Kelly Fremon Craig’s Are You There God? It’s Me, Margaret will not reinvent the wheel of coming-of-age movies. However, it gets the job done of delivering a fun, carefree, and delightful time at the movies. Adapting from Judy Blume’s book of the same name, the movie follows the tribulations of Margaret Simon (Abby Ryder Fortson) as she moves from New York City to New Jersey with her parents (Benny Safdie & Rachel McAdams). From there, she will experience sixth grade with new friends as she enters a crucial period: adolescence.

While the movie is fun to watch, its filmmaking techniques are perhaps too conventional, which is fairly apparent during the movie’s telephone scenes. Throughout the movie, Margaret phones her grandmother (Kathy Bates) and has pleasant conversations. However, how it’s shot and edited makes it look like it’s plucked straight out of a bad ‘70s soap opera: Margaret calls her grandmother, and the movie cuts back to granny’s house. The phone rings, she gets up and goes, “Hello?” It may sound like the biggest nitpick in history. Still, the film keeps presenting a certain sense of pace and energy throughout rapidly cut montages of Margaret and her friends going to see the Radio City Rockettes or even Margaret and her grandmother going to see a show.

These montages add terrific amounts of energy to a movie brimming with positivity. The phone conversations grind that energy to a halt and make it feel like it belongs in a completely different film. The same can be said for the film's fairly paint-by-numbers chronological structure. Margaret’s tribulations are chronicled in painstaking detail from the end of the summer to the beginning of vacation the following year. Of course, when one adapts a popular book, one must respect the source material's continuity. However, when one adapts that book into a movie, where it has to be represented visually and aurally, does it need to feel so conventional? Someone can do so many things before the movie becomes predictable and follows coming-of-age tropes that have been beaten to death in better movies. Unfortunately, the latter half of Are You There God? It’s Me, Margaret utilizes all the tropes in the most clichéd fashion imaginable. It’s a shame because the film is an otherwise fun, albeit predictable, outlook on adolescence and how its protagonist perceives bodily changes from her internal perspective.
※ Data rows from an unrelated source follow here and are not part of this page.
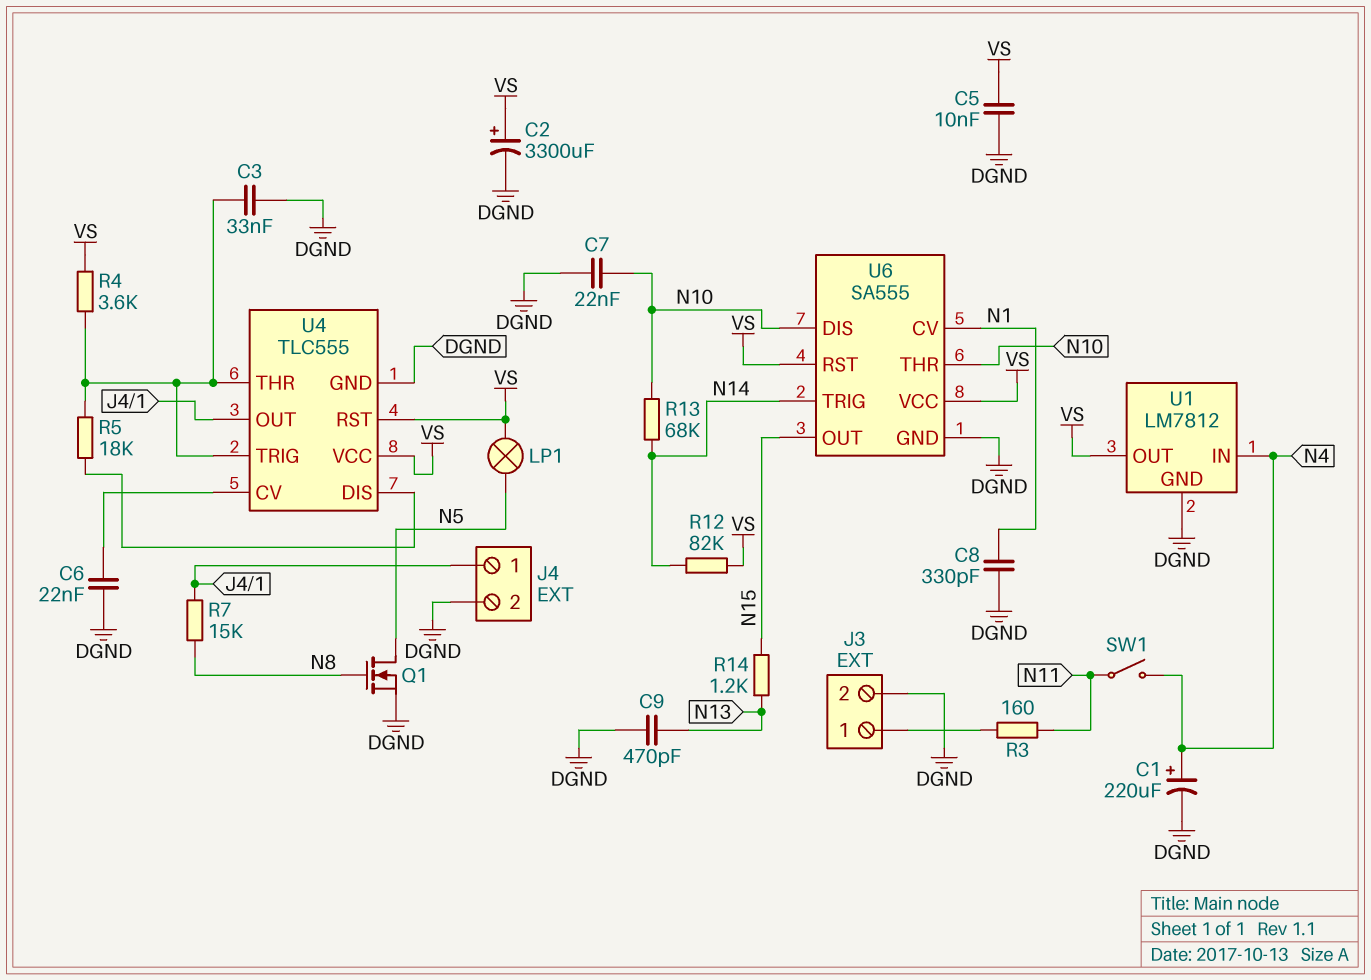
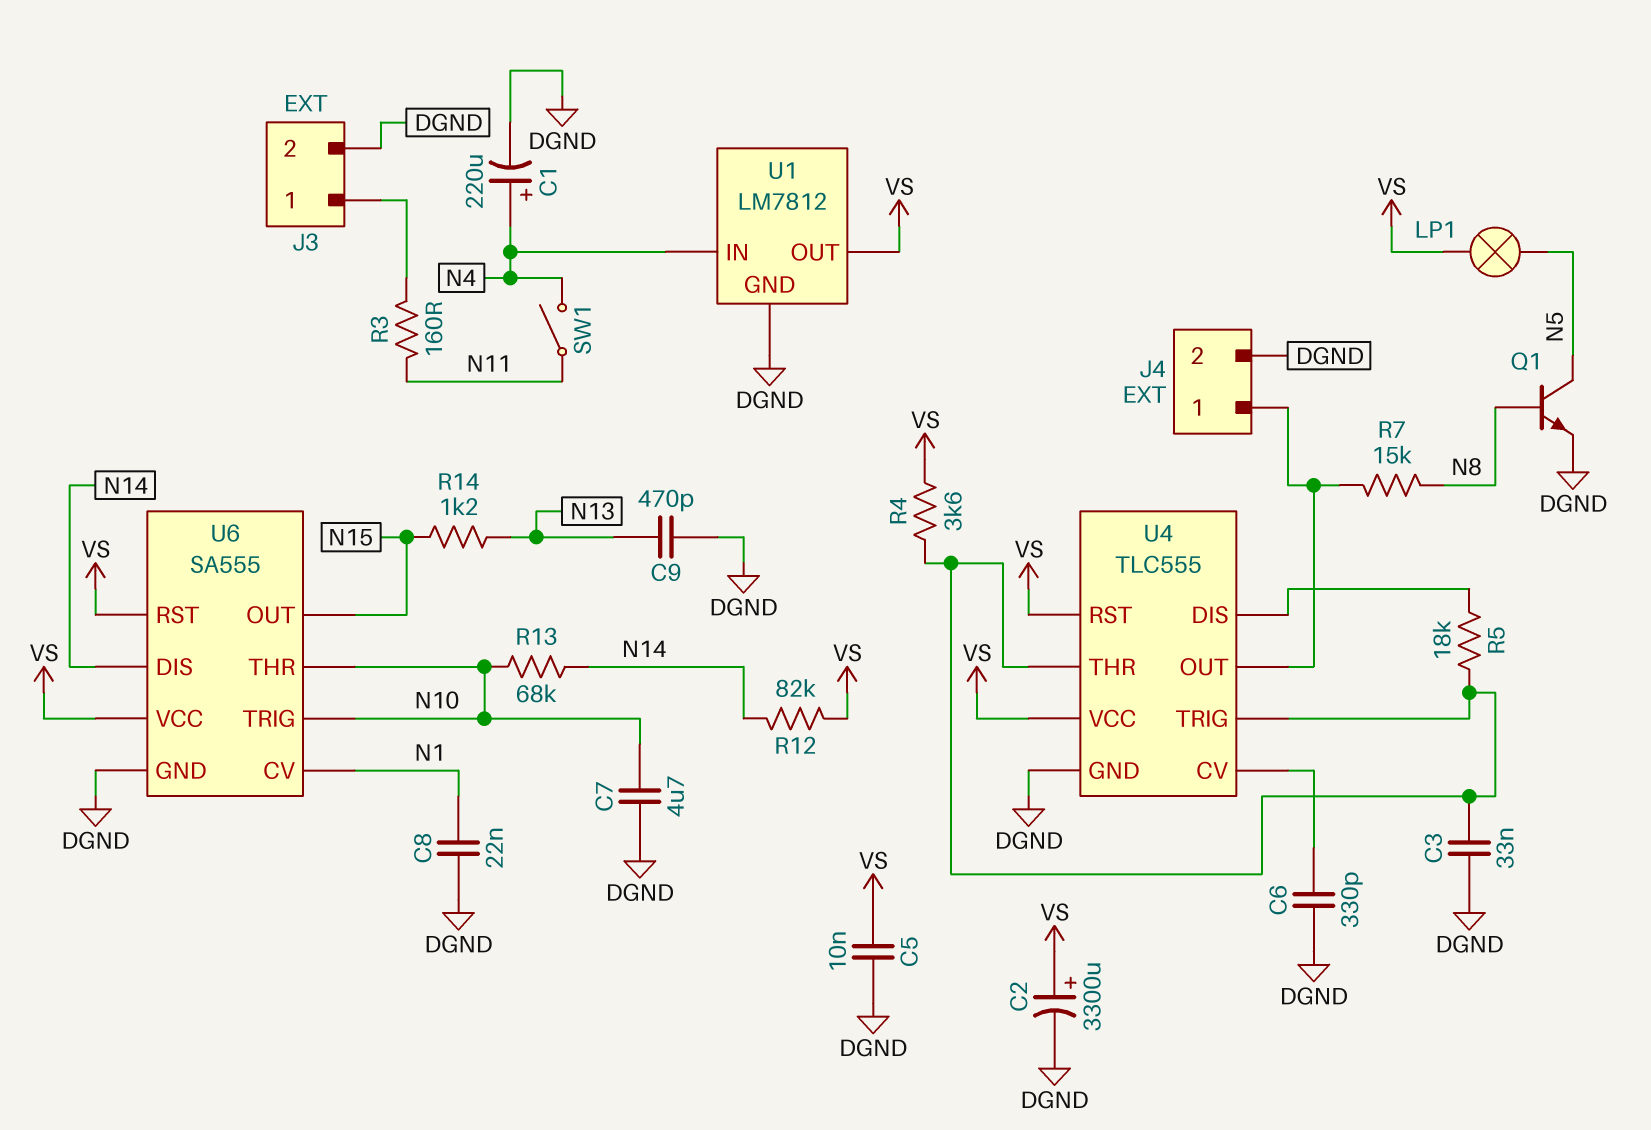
C6: 22nF (DGND, U4/CV) -> 330pF (DGND, U4/CV)
C7: 22nF (DGND, N10) -> 4.7uF (DGND, N10)
C8: 330pF (DGND, N1) -> 22nF (DGND, N1)
Q1: NMOS (G N8, D N5, S DGND) -> NPN (B N8, C N5, E DGND)
U6 pin DIS: N10 -> N14
U6 pin TRIG: N14 -> N10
Ryder Fortson is simply terrific as Margaret. When she realizes that all of her friends are currently menstruating or that her crush has armpit hair, which she likely sees a kid her age having for the first time, it’s a lot to process, but she delivers all of her lines in spectacular fashion. One scene in particular, where Margaret and her friends see a perfectly formed Playboy model, is a riot. Earlier in the film, they learned an exercise to “increase their bust,” where they recite “I must, I must, I must increase my bust!” while moving their arms. After one character asks if they will look like the Playboy model when they turn 19, the girls all go up and say “We must, we must, we must increase our busts!” The whole theater laughed uncontrollably.

Rachel McAdams is also a major highlight of this movie as Barbara, Margaret’s mother. She shares incredible chemistry with an underused but effective Benny Safdie, Margaret’s father. Bates is also excellent in her limited scenes, even those damn phone scenes. She effectively conveys all the trials of being a mother to Margaret, who passed over from childhood to teenhood. She wants to be there for her, but Margaret grows increasingly distant from her mother after befriending someone who pressures her into being someone she’s not. Barbara tries to offer Margaret advice, but seeing her daughter grow distant in front of her eyes seems too much for her to bear, especially because she has joined a bunch of committees she isn’t enjoying.
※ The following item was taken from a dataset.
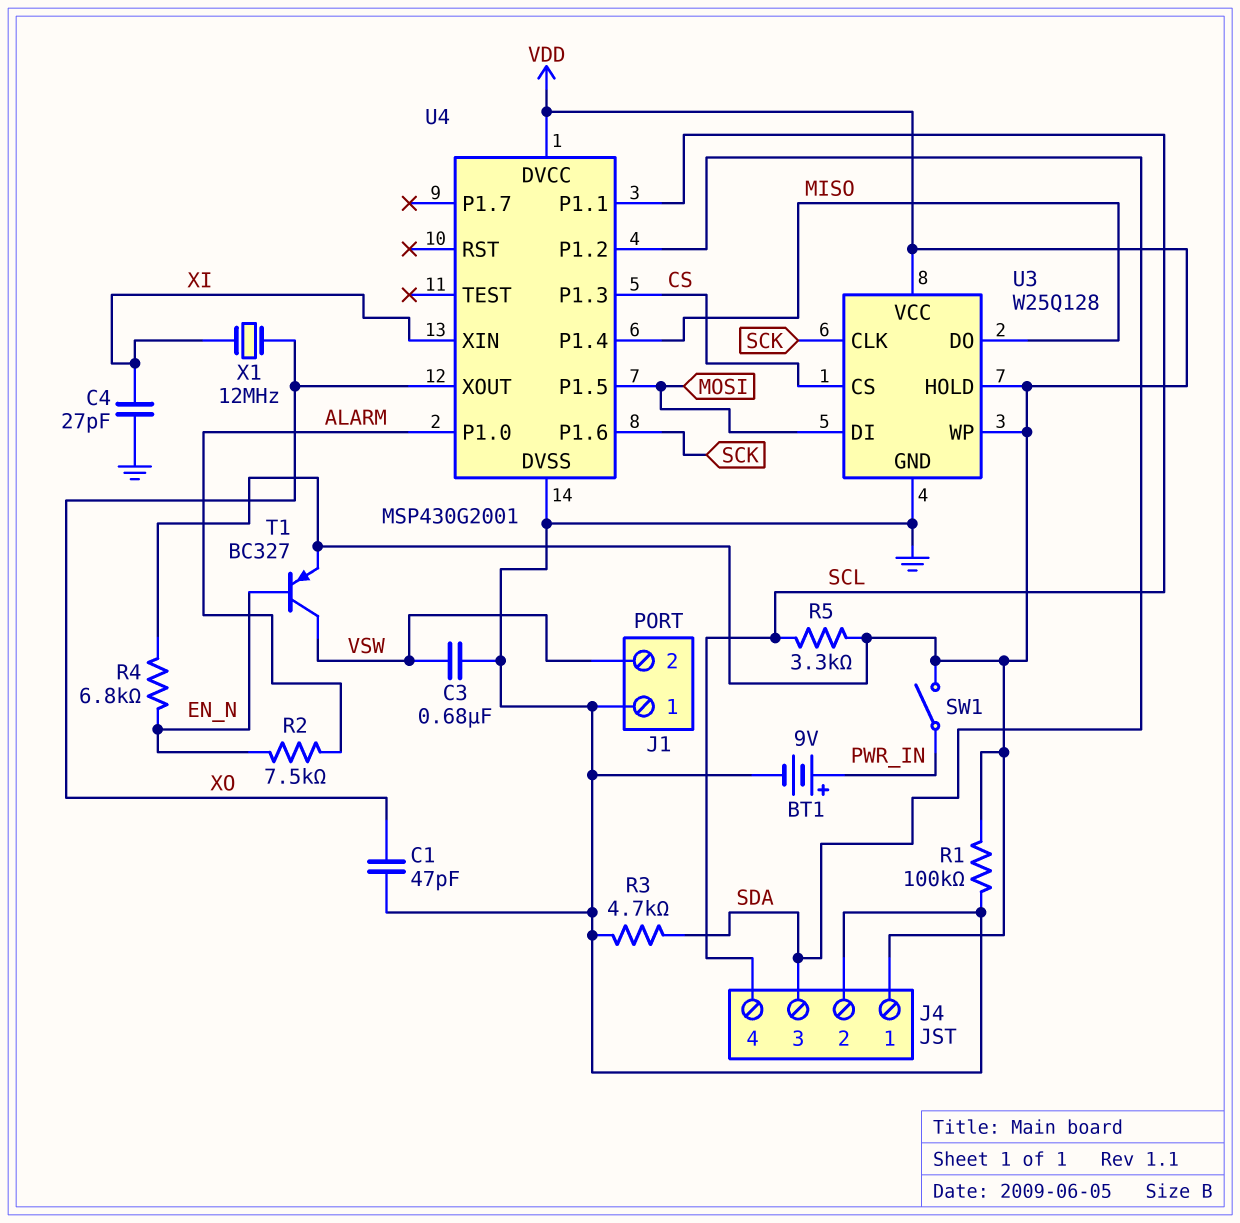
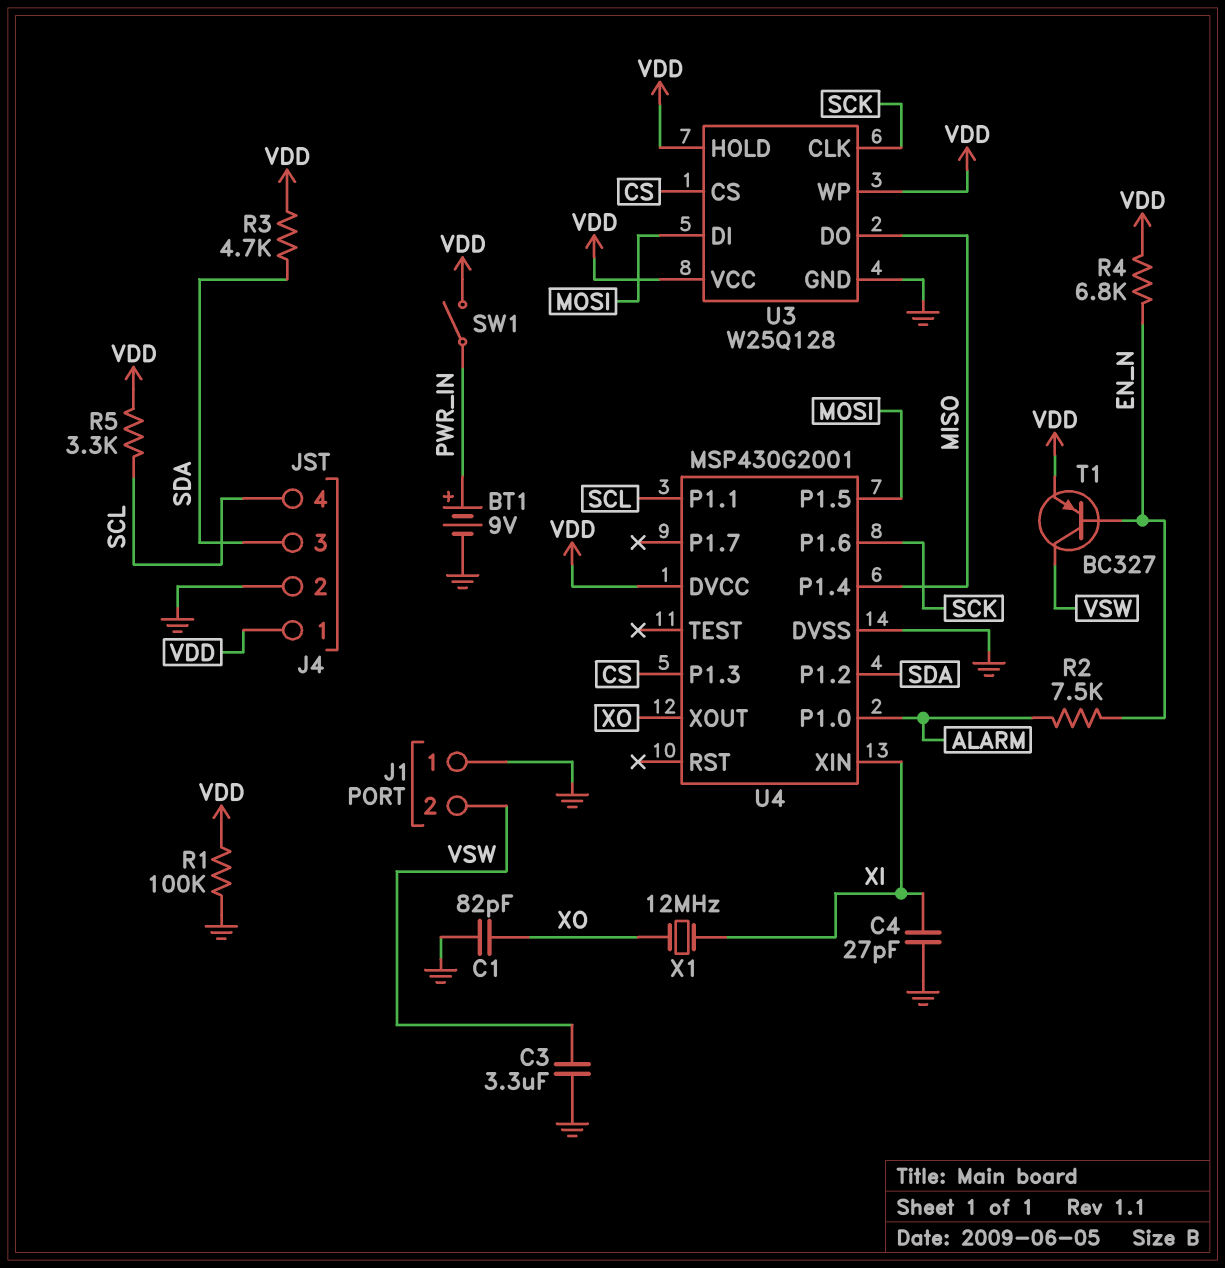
C1: 47pF (GND, XO) -> 82pF (GND, XO)
C3: 680nF (GND, VSW) -> 3.3uF (GND, VSW)
R3: 4.7k (GND, SDA) -> 4.7k (SDA, VDD)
McAdams plays her character perfectly and nails every aspect of her arc. At times, she’s extremely funny, but she’s also able to balance a more heartwarming side to her that audiences have rarely seen. This may be the best performance she’s ever given in a career filled with so many iconic roles. But it's the emotionally complex and multi-layered character that will make audiences remember how great of a performer she is.
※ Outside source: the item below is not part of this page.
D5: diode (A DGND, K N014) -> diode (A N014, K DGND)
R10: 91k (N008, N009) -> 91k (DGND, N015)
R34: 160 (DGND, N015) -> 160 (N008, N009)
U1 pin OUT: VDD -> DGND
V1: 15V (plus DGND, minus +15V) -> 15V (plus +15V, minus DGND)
It’s because of her, Forston, Bates, and Safdie that Are You There God? It’s Me, Margaret is worth watching. The movie may be the most conventional coming-of-age tale of the year. Still, it also contains some incredible performances, mainly from McAdams, who delivers the best turn of her career so far. She’s never been as good as this, and it will be hard for her to top this role in a career filled with versatility. If the film had better technical craft going for it, it would’ve been a masterpiece, but alas. It’s still great to see a movie filled with so much joy on the big screen, which should convince enough people to want to see it.